1. World Health Organization (WHO). World Health Report; 2005. http://www.who.int/whr/2005/annex/annexes3-4_en.pdf.
2. Uphoff H, Puppe W, Schmitt HJ. Respiratorisches-syncytial-virus: Ursache einer signifikant gesteigerten Morbidität akuter Atemwegsinfekte in Artzpraxen? Bundesgesundheitsblatt, Gesundheitsforshung, Gesundheitsschutz. 2001;44:987-92.
3. Thomazelli LM, Vieira S, Leal AL, Sousa TS, Oliveira DB, Golono MA, et al. Surveillance of eight respiratory viruses in clinical samples of pediatric patients in southeast Brazil. J Pediatr (Rio J). 2007;83:422-8.
4. Weigl JA, Puppe W, Meyer CU, Berner R, Forster J, Schmitt HJ, et al. Ten years' experience with year-round active surveillance of up to 19 respiratory pathogens in children.
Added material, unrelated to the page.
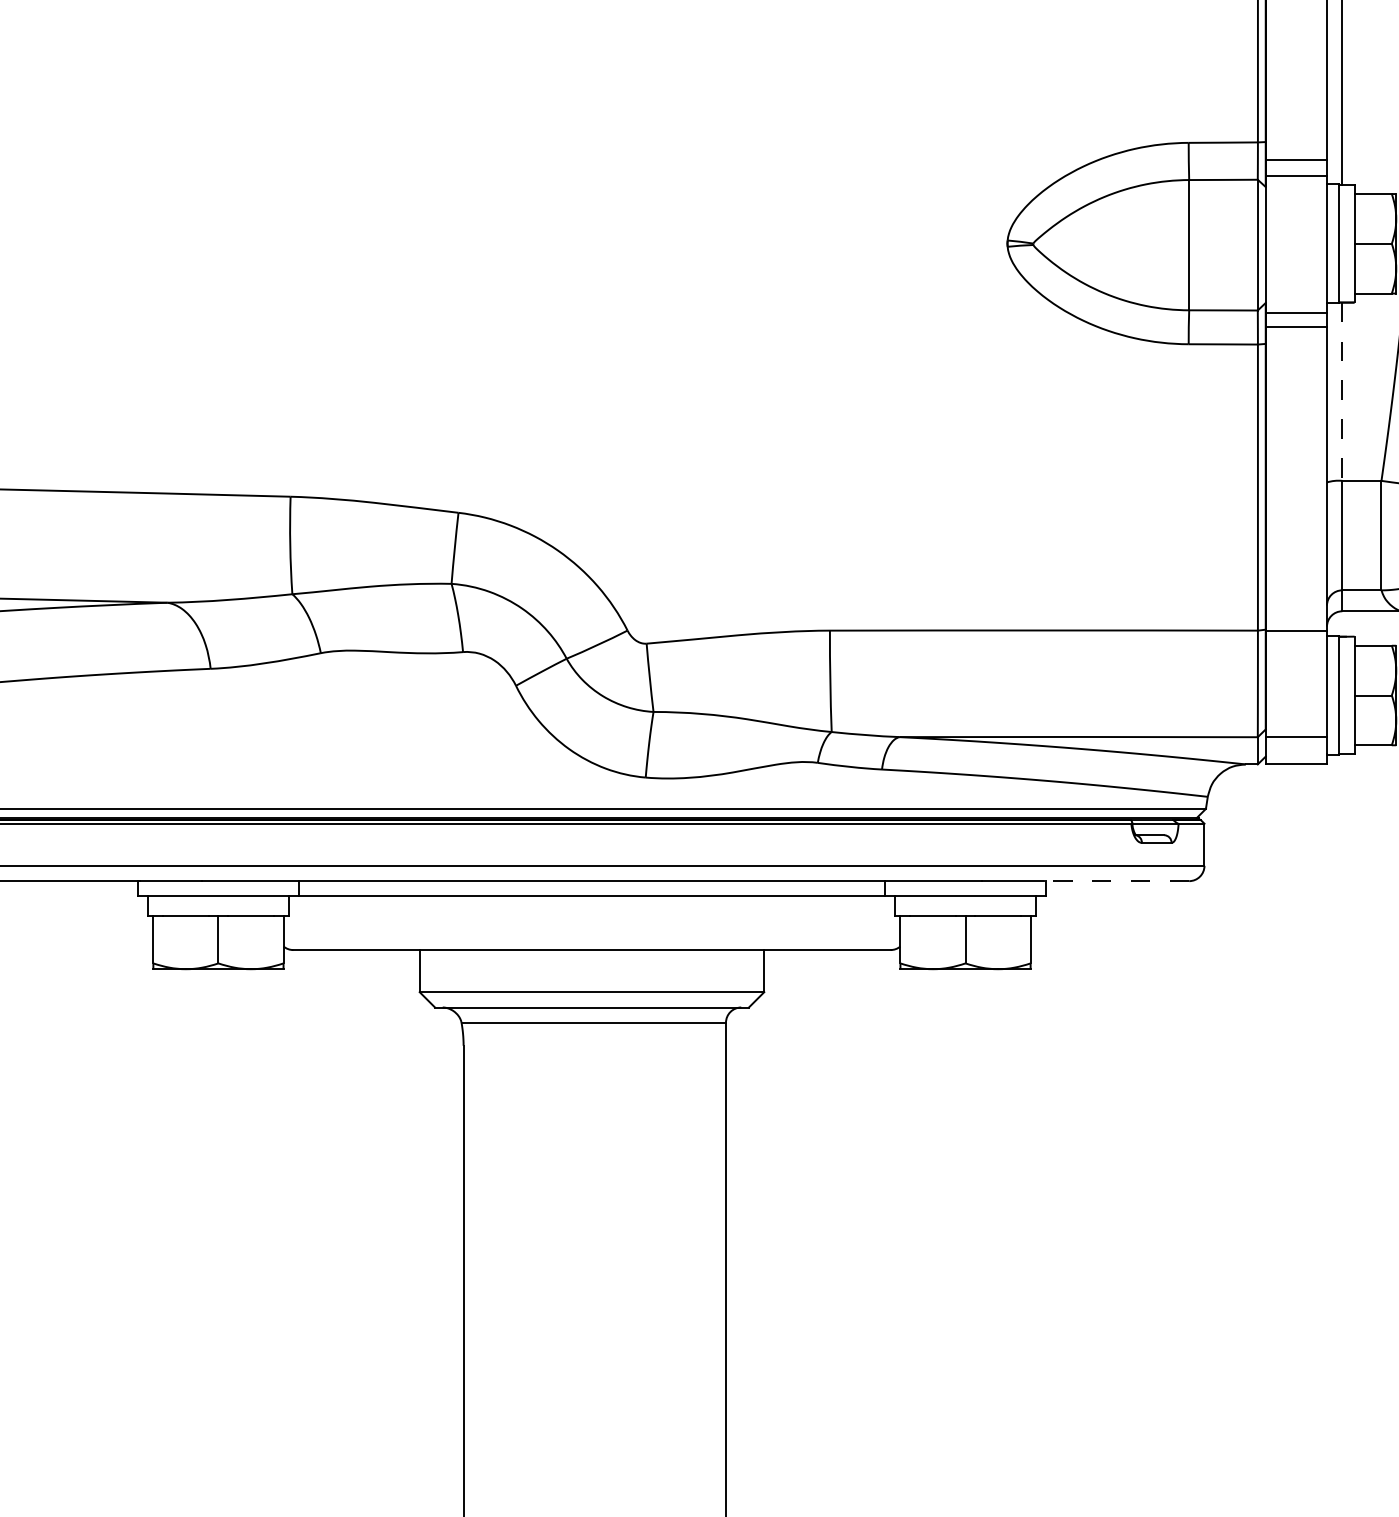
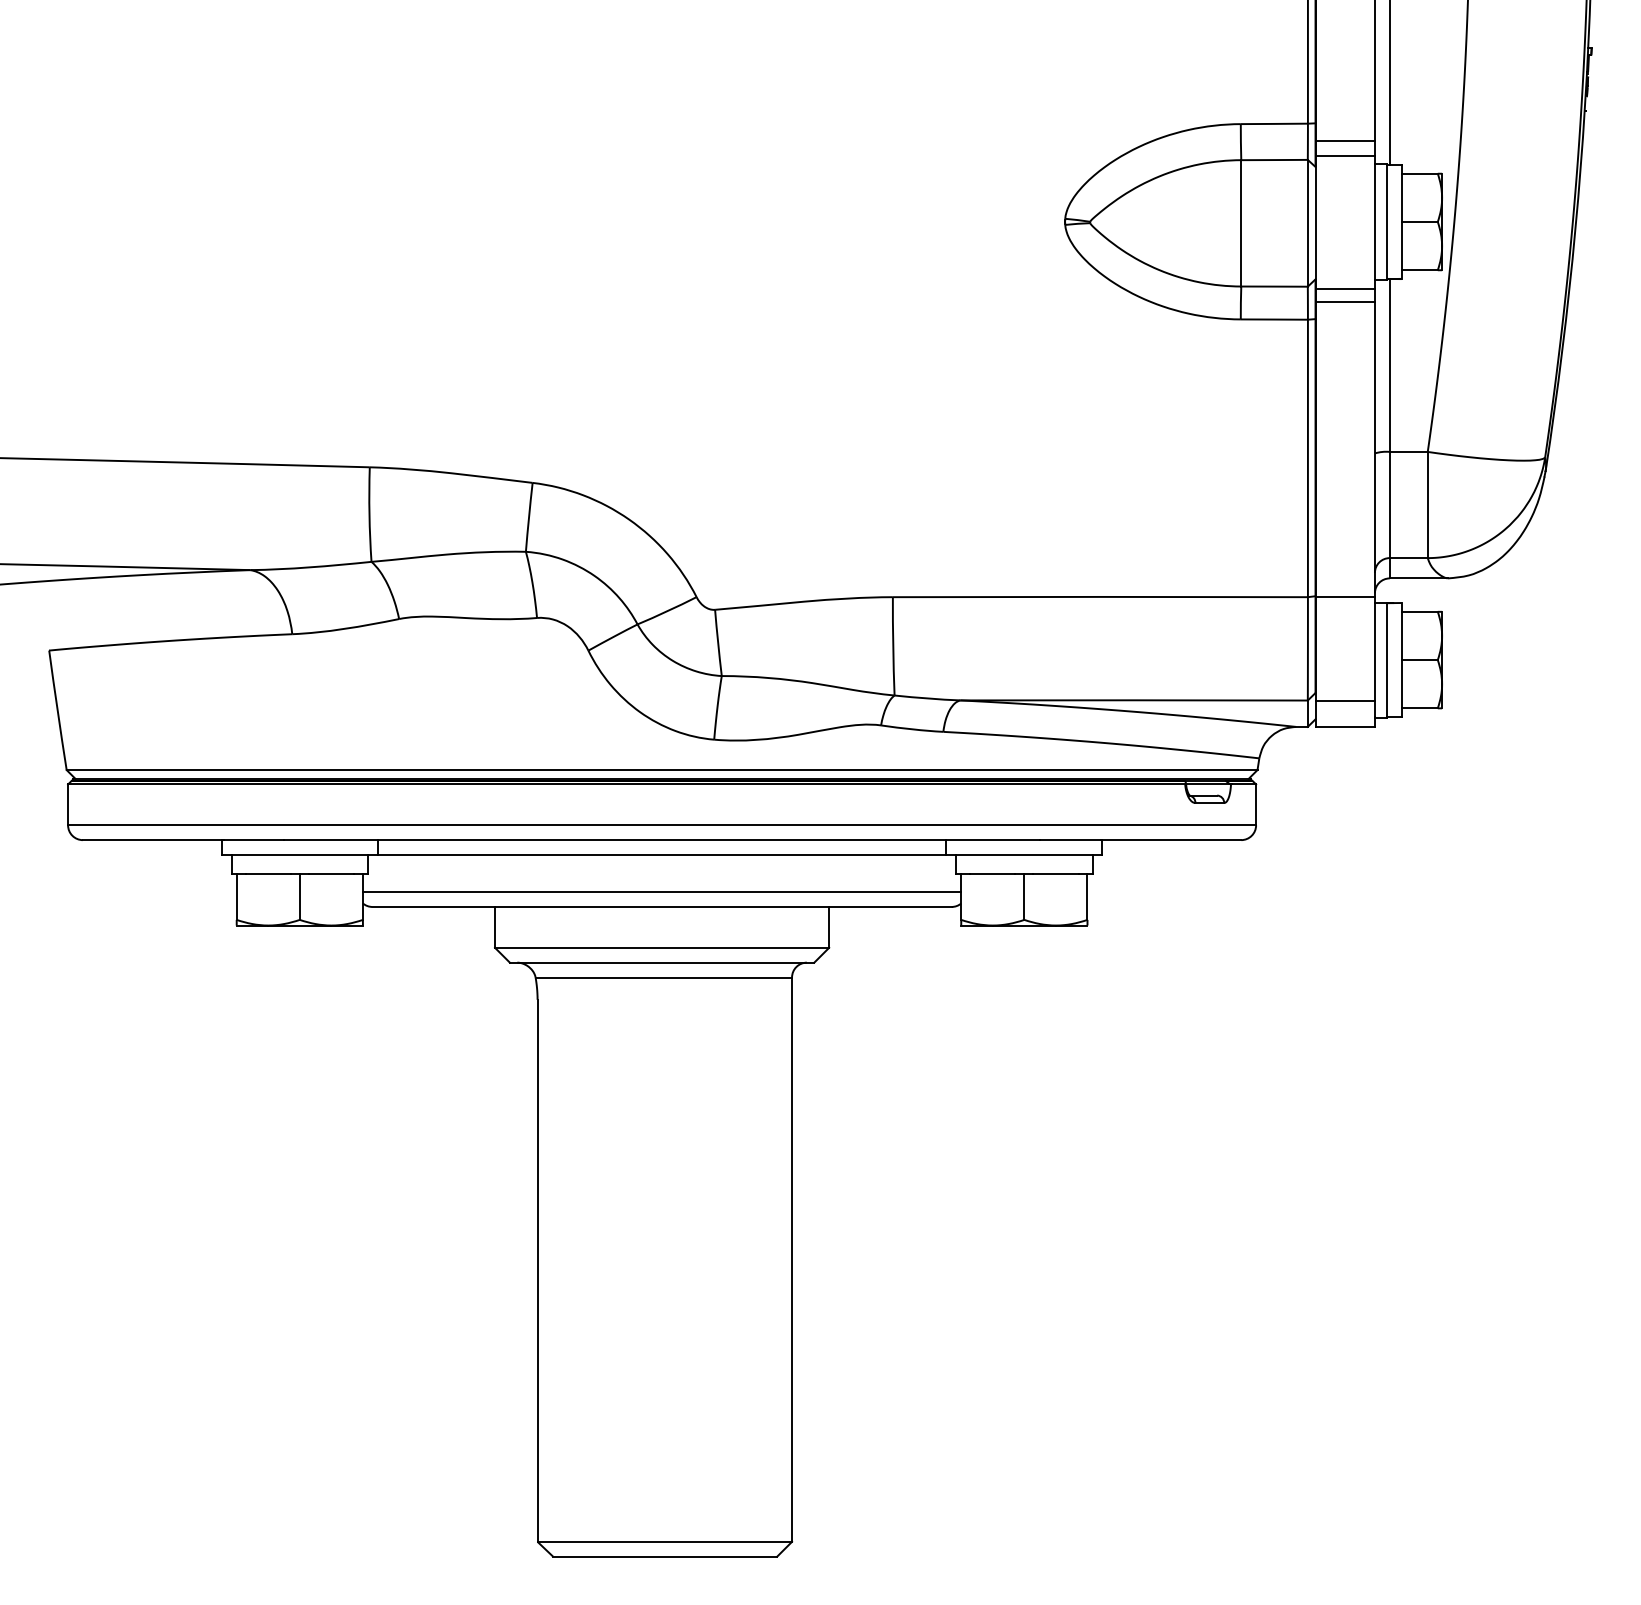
line: (1342, 392) -> (1389, 366), dashed -> solid
line: (1116, 881) -> (1170, 840), dashed -> solid
line: (591, 935) -> (661, 892), added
Eur J Pediatr. 2007;[Epub ahead of print].
5. Gröndahl B, Puppe W, Hoppe A, Kühne I, Weigl JAI, Schmitt HJ. Rapid identification of nine microorganisms causing acute respiratory tract infections by single-tube multiplex reverse transcription-PCR: feasibility study. J Clin Microbiol. 1999;37:1-7.
6. PuppeW, Weigl JA, Aron G, Gröndahl B, Schmitt HJ, Niesters HG, et al. Evaluation of a multiplex reverse transcriptase PCR ELISA for the detection of nine respiratory tract pathogens.J Clin Virol.2004;30:165-74.